Epstein sees plainly what devastation it is busybodying to bring about now, with its current “be nice” project.

We quote part of his article (and recommend the reading of all of it):

[W]ith the campaign for a misguided equalizing in all American institutions, political correctness took a large leap forward in its ambitions. Criticism of any action or attempt to bring equality soon became, ipso facto, politically incorrect. Affirmative action—the rigging of admissions requirements at the country’s most prestigious universities in favor of what were deemed oppressed minority groups—was an early gambit in the campaign for equal outcomes and a boost, too, for political correctness. Criticizing affirmative action carried with it the penalty of being thought racist.

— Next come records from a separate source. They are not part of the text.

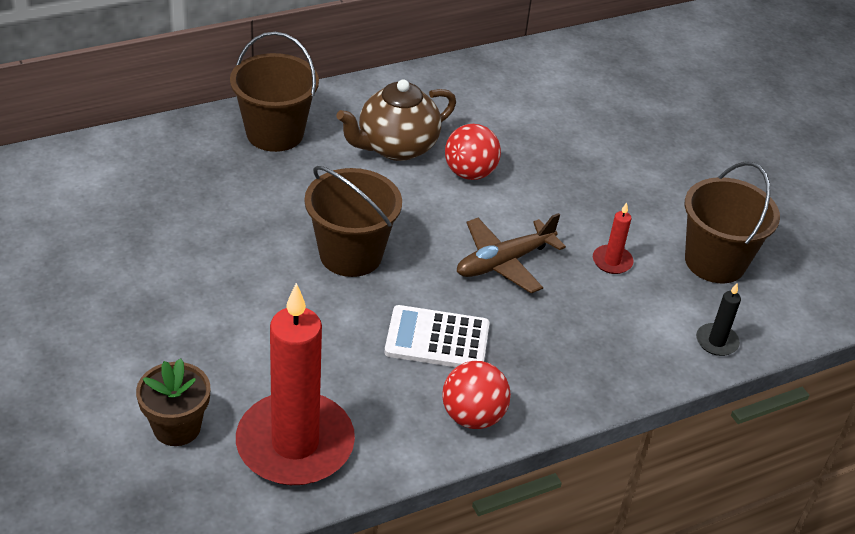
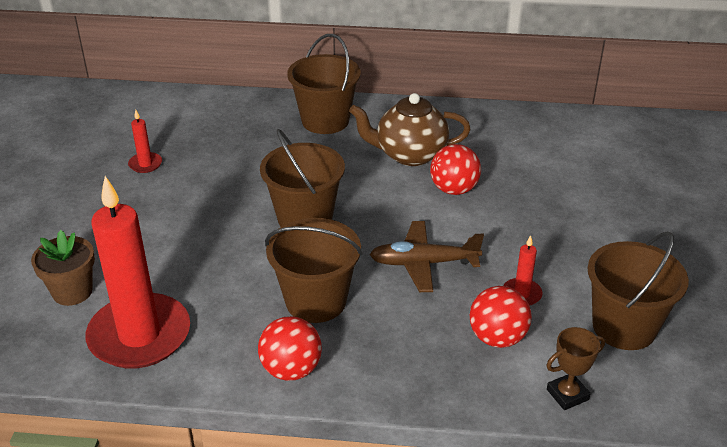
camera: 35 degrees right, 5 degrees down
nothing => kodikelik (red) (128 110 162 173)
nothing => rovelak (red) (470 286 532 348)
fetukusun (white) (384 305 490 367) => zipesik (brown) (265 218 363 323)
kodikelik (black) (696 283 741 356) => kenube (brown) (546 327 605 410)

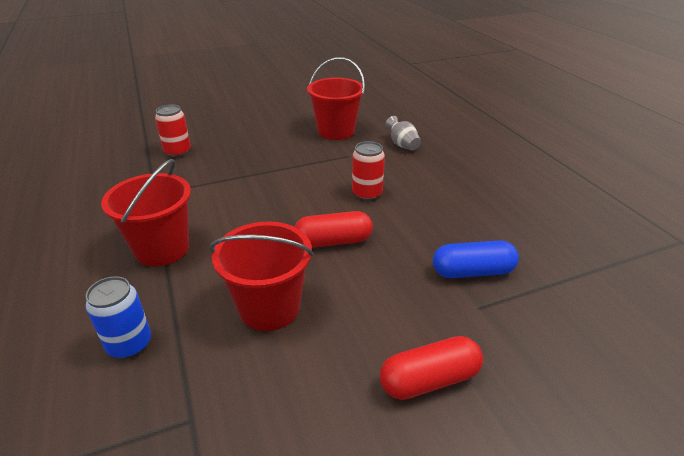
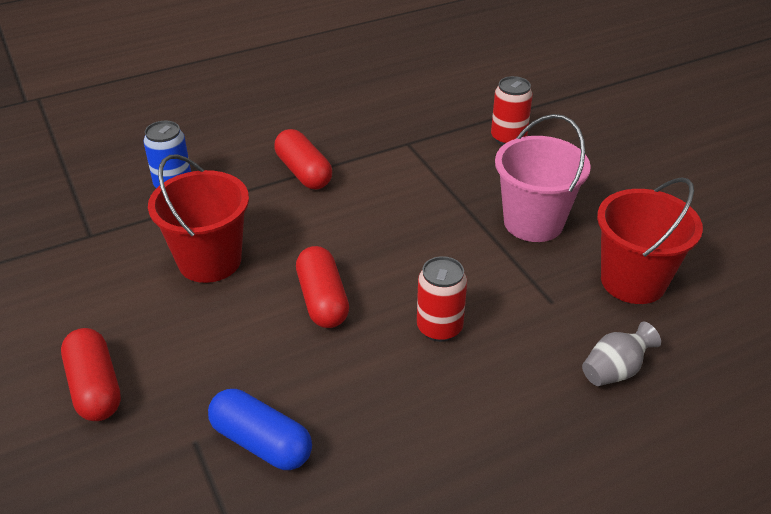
camera: 85 degrees right, 5 degrees up
nothing => zipesik (pink) (495 114 591 242)
zipesik (red) (101 159 191 267) => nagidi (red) (274 129 332 190)
nagidi (blue) (433 241 519 278) => nagidi (blue) (208 389 312 470), 45 degrees counterclockwise

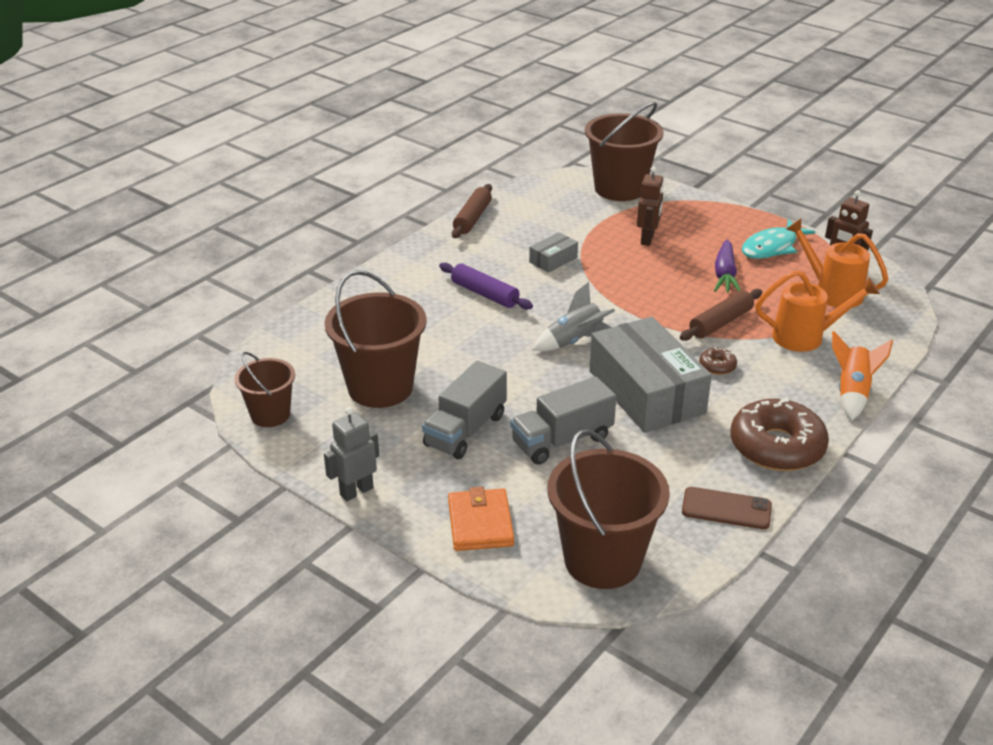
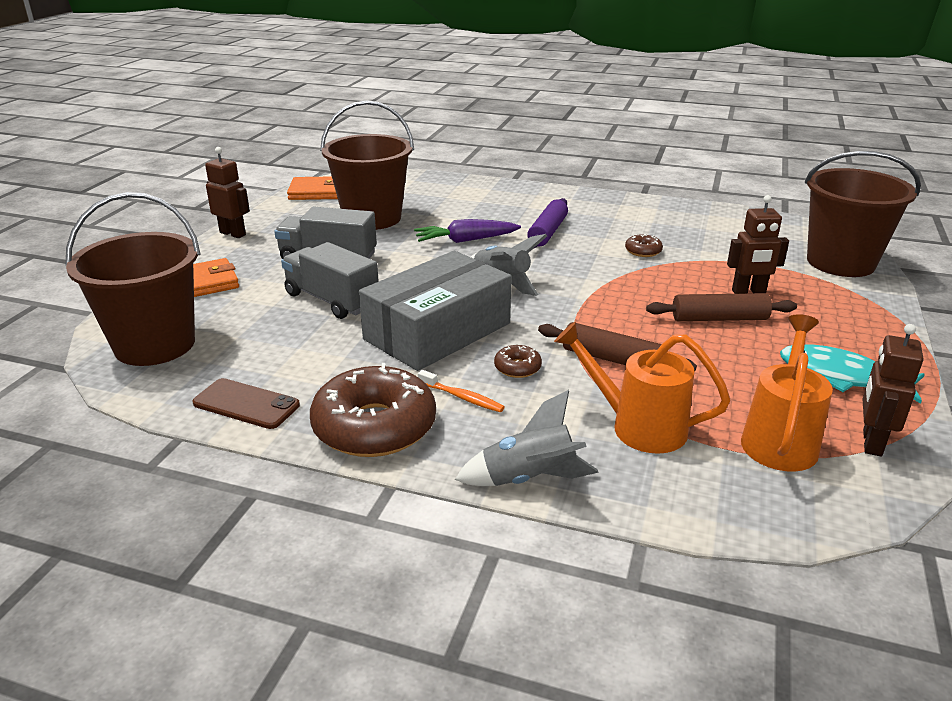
camera: 70 degrees right, 5 degrees down
nothing => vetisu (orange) (418 370 504 412)
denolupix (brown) (452 184 492 238) => denolupix (brown) (646 293 797 321), relocated
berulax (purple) (714 239 741 293) => berulax (purple) (414 219 521 243), relocated
zipesik (brown) (234 352 295 427) => kupapi (orange) (287 176 338 200)
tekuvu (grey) (529 232 578 273) => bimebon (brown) (625 234 663 257)
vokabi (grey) (324 407 379 501) => vokabi (brown) (205 147 250 238)
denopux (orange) (832 331 893 421) => denopux (grey) (455 390 599 486)
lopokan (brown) (682 487 772 529) => lopokan (brown) (192 378 300 429), 60 degrees counterclockwise
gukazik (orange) (755 270 880 352) => gukazik (orange) (554 322 730 454), 135 degrees clockwise

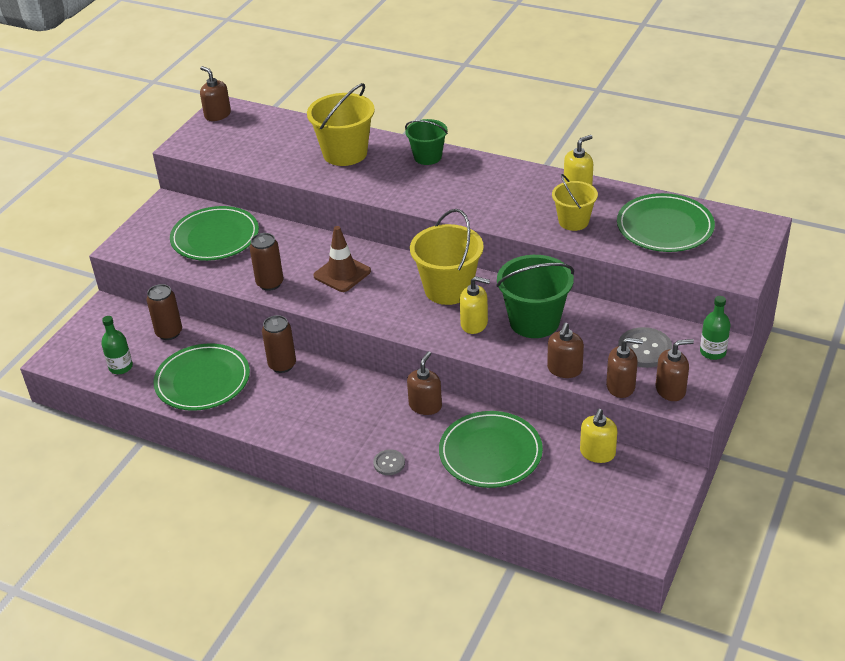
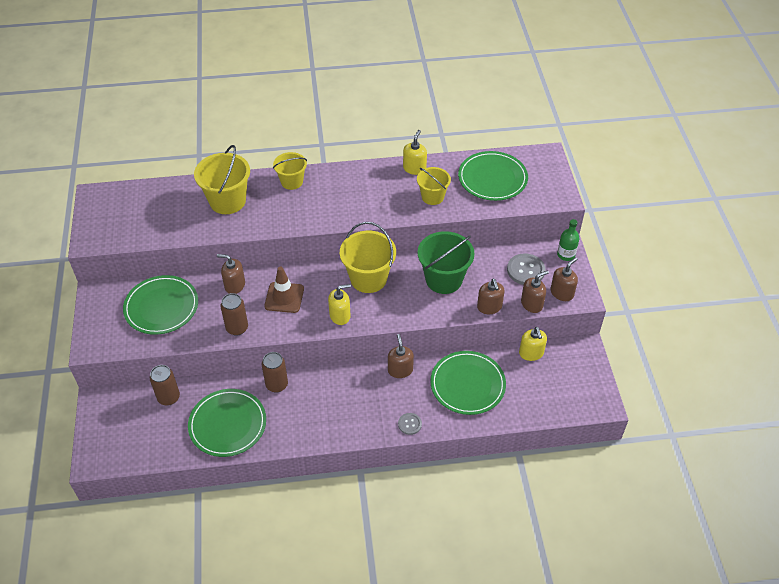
camera: 35 degrees left, 10 degrees up
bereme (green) (101 316 133 374) => nothing
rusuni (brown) (200 66 231 121) => rusuni (brown) (217 254 245 294), relocated
rusuni (yellow) (460 276 490 334) => rusuni (yellow) (328 284 351 325), relocated
zipesik (green) (405 119 448 165) => zipesik (yellow) (273 152 307 190)

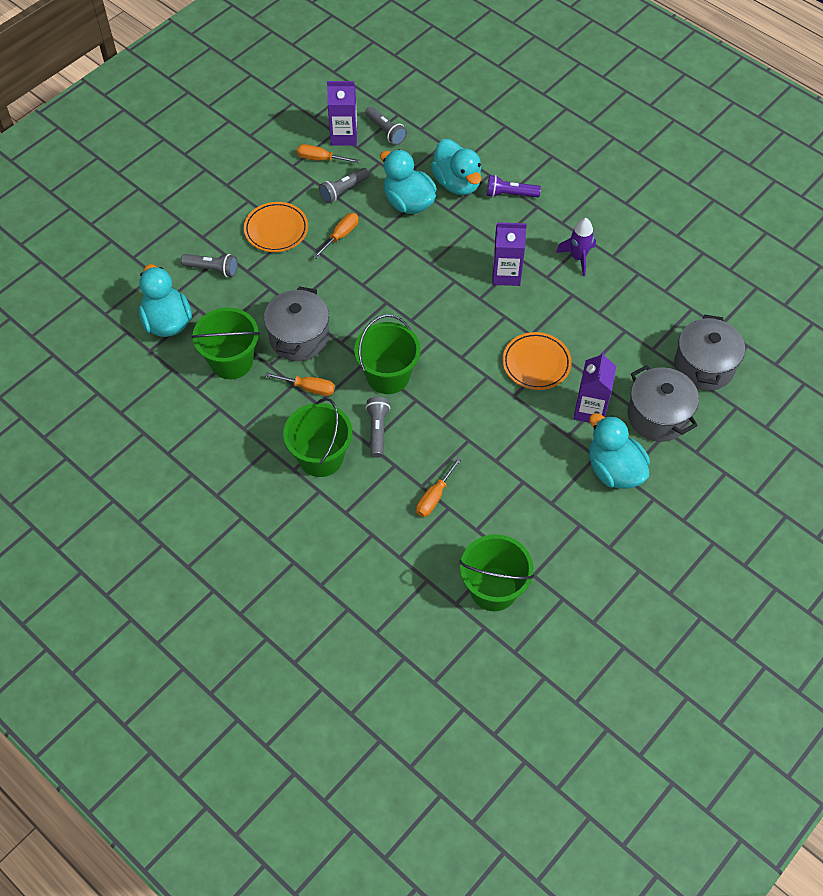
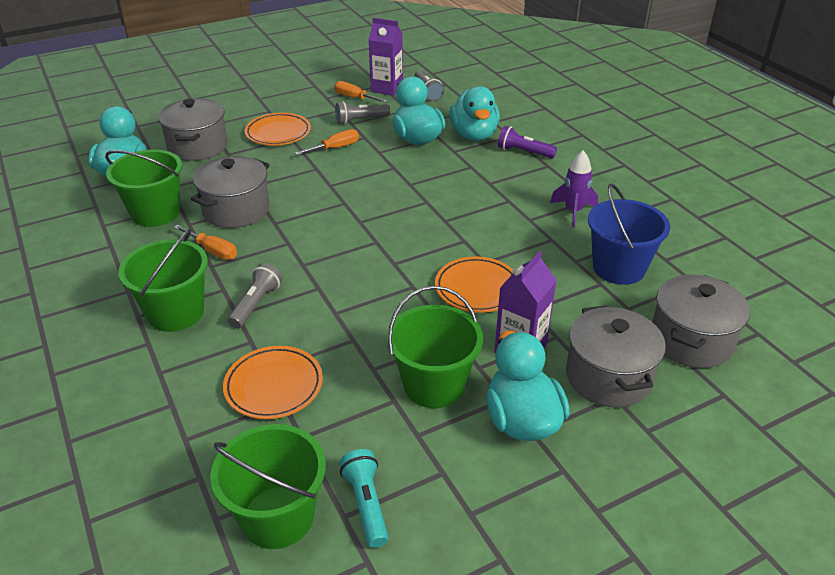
camera: 20 degrees right, 20 degrees down
fipopibel (purple) (492 222 527 286) => nothing
nothing =>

How could one admit minority students, it was felt, without catering to their special interests? So an ample buffet of courses in African-American, Chicano, and other studies were offered at universities. These courses would, naturally, be taught by matching minority-group faculty. To denigrate these courses, to argue that they were largely victimology, and as such that they lowered the standard once in place for the liberal arts in higher education, would in itself of course be politically incorrect, and most people who knew better were hesitant to step forth and say so.

What became known as the women’s movement soon claimed oppressed status, since it could not claim actual minority status. Homosexuals, male and female, were next on board. Hispanic Americans surely qualified, and so others who could construe a history—or, in the cant phrase of the day, a narrative—of inequality forced upon them.

The United States began to seem a country of victims—and victimology, the study of victimhood from the point of view of the victims, became a dominant subject in high schools and especially in the social science and humanities departments of universities.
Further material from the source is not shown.